In the final two sessions the parents/carers and girls groups joined together to share their learning and experiences. What was this like I wonder? Marion describes how it was exciting – they played fun games like all holding hands in a bit tangle in the middle of the room and then eventually worked together to untangle their hands to make a circle – Sienna found this lots of fun, she says. But there were also some poignant moments. Marion tells me about a game they played in which a young person was asked to place themselves in a chair in the middle of the room and then indicate how supportive different people in their lives were, by how close they were allowed to stand to the chair. She remembers one girl using the ‘sculpt’ to communicate to her mother how unsupportive she found her during the period when she was having serious difficulties outside the home – she was asked to stand at the edge of the room with her face turned away from the chair. Marion says it was good to see that when the young person was asked where her mother would stand now, she put her right next to the chair, showing that things have vastly improved. It was still a very powerful message, to her mother, done in a playful way, to say that she had not felt supported during that time, and they have some work to do to make things better.

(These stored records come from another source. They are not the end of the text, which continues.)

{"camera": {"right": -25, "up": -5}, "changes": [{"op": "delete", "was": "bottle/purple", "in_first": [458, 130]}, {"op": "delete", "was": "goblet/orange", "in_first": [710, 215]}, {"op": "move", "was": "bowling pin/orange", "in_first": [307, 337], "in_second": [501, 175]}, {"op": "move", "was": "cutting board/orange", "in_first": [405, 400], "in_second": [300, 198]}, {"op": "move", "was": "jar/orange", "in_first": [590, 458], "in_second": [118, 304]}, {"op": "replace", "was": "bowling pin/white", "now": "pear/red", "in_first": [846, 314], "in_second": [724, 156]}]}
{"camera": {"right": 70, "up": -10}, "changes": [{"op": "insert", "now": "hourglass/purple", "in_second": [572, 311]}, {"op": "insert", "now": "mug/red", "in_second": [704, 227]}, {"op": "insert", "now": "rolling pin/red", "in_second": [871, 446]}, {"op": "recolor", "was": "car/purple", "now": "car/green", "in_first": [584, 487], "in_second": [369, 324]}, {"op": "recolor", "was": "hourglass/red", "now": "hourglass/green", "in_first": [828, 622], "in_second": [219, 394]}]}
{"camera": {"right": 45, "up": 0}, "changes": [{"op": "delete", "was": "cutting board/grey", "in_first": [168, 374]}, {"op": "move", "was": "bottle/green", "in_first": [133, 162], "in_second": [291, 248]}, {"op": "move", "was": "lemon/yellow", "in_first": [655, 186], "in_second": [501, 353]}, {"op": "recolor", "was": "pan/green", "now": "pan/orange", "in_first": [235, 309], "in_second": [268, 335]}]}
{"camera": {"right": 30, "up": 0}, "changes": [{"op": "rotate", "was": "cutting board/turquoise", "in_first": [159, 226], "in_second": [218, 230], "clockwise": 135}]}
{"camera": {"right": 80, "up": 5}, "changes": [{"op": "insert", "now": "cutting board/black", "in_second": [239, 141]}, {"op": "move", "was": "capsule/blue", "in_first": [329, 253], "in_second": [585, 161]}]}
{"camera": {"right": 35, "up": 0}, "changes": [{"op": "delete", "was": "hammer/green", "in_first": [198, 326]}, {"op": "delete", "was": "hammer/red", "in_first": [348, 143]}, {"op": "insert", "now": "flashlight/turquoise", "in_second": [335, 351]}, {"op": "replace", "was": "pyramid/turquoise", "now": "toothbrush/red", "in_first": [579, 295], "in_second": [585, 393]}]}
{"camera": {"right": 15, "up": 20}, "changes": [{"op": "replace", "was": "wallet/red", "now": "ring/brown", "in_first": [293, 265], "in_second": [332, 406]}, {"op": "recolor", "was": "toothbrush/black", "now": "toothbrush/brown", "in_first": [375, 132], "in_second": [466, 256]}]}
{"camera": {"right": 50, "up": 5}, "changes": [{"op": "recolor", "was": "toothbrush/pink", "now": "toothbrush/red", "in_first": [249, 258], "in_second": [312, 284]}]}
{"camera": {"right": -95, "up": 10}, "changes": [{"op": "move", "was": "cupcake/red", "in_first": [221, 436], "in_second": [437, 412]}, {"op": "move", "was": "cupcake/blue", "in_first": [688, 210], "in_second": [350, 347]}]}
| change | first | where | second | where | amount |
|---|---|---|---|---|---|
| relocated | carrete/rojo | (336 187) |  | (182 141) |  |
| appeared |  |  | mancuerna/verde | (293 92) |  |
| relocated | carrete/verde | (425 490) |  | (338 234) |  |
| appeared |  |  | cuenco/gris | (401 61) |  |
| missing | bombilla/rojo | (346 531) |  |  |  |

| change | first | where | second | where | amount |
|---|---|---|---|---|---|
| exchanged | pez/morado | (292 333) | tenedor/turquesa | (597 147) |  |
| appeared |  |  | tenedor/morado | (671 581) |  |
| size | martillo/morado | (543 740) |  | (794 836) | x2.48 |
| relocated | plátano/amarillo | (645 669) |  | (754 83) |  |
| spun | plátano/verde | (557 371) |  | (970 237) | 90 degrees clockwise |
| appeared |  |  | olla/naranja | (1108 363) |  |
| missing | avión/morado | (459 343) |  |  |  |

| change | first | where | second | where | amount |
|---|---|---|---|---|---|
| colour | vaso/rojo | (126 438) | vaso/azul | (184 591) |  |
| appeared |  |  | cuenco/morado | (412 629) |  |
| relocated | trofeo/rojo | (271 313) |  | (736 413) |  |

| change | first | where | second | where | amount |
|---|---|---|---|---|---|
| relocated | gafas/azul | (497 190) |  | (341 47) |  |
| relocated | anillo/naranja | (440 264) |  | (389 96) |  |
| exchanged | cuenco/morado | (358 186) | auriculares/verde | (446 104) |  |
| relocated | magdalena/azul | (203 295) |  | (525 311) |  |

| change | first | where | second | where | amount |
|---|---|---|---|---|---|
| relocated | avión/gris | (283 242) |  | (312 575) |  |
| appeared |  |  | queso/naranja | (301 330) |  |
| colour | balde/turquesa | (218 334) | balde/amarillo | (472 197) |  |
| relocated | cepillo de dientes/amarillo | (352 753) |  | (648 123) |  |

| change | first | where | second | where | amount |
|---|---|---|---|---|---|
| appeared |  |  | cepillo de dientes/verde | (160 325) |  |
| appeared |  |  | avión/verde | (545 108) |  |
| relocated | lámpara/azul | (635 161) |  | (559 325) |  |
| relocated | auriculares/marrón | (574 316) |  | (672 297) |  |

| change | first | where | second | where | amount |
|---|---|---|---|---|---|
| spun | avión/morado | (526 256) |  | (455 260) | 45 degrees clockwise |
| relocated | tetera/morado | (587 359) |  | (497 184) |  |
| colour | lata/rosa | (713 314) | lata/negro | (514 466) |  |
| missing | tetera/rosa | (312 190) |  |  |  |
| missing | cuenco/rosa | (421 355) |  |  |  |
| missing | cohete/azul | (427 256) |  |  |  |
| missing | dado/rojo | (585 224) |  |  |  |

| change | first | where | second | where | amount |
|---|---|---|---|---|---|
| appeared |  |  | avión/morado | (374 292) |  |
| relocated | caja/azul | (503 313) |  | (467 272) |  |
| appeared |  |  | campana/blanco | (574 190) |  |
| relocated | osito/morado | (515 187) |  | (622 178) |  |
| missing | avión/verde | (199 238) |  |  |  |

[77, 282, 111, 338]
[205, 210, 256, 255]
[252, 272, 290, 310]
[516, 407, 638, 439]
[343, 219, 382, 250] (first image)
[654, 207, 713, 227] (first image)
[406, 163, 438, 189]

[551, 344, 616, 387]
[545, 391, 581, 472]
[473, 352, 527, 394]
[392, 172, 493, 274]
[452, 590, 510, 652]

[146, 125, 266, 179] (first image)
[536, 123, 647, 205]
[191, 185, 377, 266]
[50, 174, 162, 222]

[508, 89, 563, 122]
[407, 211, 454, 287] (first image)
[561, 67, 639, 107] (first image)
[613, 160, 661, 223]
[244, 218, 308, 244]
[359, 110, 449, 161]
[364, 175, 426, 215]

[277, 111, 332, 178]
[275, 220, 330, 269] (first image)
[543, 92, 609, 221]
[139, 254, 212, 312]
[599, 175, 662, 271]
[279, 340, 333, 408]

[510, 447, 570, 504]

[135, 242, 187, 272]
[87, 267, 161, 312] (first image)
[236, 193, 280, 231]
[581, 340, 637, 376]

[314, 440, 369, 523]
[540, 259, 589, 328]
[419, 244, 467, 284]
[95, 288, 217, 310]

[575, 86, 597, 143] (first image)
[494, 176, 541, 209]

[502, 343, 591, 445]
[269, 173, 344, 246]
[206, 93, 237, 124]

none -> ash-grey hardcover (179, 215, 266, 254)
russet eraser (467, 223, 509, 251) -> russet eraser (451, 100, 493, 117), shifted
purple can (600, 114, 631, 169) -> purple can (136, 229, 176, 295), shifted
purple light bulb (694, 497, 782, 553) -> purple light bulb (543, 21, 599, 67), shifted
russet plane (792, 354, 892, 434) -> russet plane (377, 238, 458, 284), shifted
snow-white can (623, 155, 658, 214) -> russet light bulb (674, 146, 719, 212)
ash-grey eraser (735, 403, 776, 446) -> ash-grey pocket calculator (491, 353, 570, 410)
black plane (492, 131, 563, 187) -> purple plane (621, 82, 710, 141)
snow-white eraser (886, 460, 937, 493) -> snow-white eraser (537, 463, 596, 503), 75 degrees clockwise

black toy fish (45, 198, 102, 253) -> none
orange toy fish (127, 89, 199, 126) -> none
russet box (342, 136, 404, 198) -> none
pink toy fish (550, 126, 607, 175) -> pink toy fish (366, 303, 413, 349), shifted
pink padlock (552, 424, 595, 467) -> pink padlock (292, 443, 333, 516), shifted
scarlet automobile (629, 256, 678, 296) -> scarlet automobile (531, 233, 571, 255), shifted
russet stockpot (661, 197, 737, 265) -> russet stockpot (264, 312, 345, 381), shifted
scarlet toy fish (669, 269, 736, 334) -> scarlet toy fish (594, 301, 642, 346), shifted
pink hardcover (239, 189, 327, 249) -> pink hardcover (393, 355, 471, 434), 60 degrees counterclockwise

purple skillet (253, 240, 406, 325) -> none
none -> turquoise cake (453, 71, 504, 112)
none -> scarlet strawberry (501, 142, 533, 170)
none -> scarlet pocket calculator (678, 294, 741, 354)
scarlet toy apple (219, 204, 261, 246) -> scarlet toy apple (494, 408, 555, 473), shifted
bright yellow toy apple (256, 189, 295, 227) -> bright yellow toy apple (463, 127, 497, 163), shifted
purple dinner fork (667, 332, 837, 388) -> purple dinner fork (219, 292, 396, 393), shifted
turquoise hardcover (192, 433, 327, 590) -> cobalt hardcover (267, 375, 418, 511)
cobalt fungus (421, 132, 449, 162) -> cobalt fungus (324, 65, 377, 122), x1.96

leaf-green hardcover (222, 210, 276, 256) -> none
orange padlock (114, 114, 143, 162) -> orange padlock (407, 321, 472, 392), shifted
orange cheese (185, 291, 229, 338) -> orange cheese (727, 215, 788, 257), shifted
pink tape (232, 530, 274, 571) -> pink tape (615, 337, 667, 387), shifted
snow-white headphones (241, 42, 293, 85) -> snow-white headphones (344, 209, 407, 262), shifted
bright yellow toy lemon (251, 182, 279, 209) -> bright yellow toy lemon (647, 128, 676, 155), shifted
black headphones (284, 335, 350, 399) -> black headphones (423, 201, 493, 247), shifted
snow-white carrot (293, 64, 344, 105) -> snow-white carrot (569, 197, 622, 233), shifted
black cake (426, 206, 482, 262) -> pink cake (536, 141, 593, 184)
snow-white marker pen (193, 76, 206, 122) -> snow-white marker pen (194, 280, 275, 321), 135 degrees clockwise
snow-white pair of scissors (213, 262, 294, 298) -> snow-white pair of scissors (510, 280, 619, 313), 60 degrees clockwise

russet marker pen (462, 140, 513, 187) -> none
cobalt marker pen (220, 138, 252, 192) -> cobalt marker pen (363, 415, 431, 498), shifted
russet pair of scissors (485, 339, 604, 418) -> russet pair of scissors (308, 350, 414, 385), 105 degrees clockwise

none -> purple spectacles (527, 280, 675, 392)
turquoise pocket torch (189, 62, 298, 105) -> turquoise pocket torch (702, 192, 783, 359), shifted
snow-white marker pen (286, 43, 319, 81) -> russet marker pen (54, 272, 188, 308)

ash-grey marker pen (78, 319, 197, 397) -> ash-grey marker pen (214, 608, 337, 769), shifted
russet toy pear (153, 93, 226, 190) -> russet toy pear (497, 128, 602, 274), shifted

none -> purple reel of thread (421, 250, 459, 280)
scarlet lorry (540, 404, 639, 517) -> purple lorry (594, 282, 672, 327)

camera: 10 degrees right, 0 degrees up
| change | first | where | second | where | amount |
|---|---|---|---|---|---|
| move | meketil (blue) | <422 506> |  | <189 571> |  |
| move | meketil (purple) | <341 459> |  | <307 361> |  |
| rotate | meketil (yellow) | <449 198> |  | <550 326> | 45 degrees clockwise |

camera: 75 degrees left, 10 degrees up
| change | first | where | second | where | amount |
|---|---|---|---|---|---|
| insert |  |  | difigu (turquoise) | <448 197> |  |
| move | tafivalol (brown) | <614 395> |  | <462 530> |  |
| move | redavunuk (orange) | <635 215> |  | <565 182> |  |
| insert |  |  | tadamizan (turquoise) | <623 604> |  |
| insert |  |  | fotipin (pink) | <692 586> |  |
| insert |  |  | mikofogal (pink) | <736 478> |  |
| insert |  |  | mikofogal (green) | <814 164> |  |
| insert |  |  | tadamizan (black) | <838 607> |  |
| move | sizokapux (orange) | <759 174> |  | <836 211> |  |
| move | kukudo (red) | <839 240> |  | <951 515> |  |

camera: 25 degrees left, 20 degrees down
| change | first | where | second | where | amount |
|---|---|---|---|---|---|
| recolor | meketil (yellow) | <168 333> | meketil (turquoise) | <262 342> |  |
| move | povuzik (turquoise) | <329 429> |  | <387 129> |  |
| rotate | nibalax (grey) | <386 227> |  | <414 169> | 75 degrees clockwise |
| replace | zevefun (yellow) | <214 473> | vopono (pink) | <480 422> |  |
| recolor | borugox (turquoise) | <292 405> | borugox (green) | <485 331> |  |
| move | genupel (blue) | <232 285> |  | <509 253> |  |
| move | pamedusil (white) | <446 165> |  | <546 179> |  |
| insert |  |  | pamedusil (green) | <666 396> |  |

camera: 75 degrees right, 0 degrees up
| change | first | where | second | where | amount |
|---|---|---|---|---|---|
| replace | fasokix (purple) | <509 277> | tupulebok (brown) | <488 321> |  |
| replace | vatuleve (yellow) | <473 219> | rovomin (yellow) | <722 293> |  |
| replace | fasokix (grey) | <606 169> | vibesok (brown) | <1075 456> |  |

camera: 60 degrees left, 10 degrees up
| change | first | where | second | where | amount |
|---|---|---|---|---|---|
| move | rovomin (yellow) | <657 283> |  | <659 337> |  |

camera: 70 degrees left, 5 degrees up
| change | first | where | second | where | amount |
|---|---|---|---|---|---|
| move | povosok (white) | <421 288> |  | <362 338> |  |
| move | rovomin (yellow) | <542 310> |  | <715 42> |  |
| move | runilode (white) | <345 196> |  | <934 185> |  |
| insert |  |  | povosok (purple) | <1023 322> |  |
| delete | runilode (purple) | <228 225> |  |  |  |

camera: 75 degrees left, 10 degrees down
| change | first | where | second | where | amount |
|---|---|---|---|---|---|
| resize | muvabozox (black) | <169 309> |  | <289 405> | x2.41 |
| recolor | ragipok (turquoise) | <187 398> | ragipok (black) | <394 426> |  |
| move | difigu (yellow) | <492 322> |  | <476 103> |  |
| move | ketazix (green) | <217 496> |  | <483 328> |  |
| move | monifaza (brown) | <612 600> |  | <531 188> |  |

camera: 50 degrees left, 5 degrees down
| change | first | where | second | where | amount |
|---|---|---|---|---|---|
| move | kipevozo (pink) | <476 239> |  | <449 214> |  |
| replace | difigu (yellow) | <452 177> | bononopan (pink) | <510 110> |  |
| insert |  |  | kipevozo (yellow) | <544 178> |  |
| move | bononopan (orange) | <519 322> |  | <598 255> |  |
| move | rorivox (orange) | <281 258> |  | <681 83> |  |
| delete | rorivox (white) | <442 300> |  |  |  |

I was hoping to meet with Sienna too, but she has had to go out. Marion says she has enjoyed the group experience a lot, and it has helped her to make decisions about where she lives permanently: “Sienna told me, she feels so safe and secure living with me, and knowing that she has someone to run to in case of anything, someone who can make decisions for her, or help her to make decisions. She did say that, in the group last time… she wouldn’t naturally say these things”. I wonder if Marion is an exception. Were all the parents in the group open like her, willing to learn and be gently challenged? She believes they were, an impression which I also had from the group’s lead clinician who told me that all the parents/carers were all willing to try a new strategy and share it week by week. I suspect that this has a lot to do with the thought that was put into making sure the groups were safe, open and non-judgemental spaces, where there was a lot of listening and understanding, alongside the planned programme.
By now Marion’s dinner has started to give off tasty smells and it’s time for me to leave. Before I leave, she shares with me her vision for more groups or forums like these that can make a difference in the community. Marion’s hope is that maybe if parents could come together, and understand their children, care about them and invest in them, there would not be so much loss of life, stabbings, and drug selling in the area.
Over the next 18 months, the Contextual Safeguarding project in Hackney is keen to enable many people like Marion to find such a voice, to inspire others and discover their part in helping to make our borough a safer place for young people.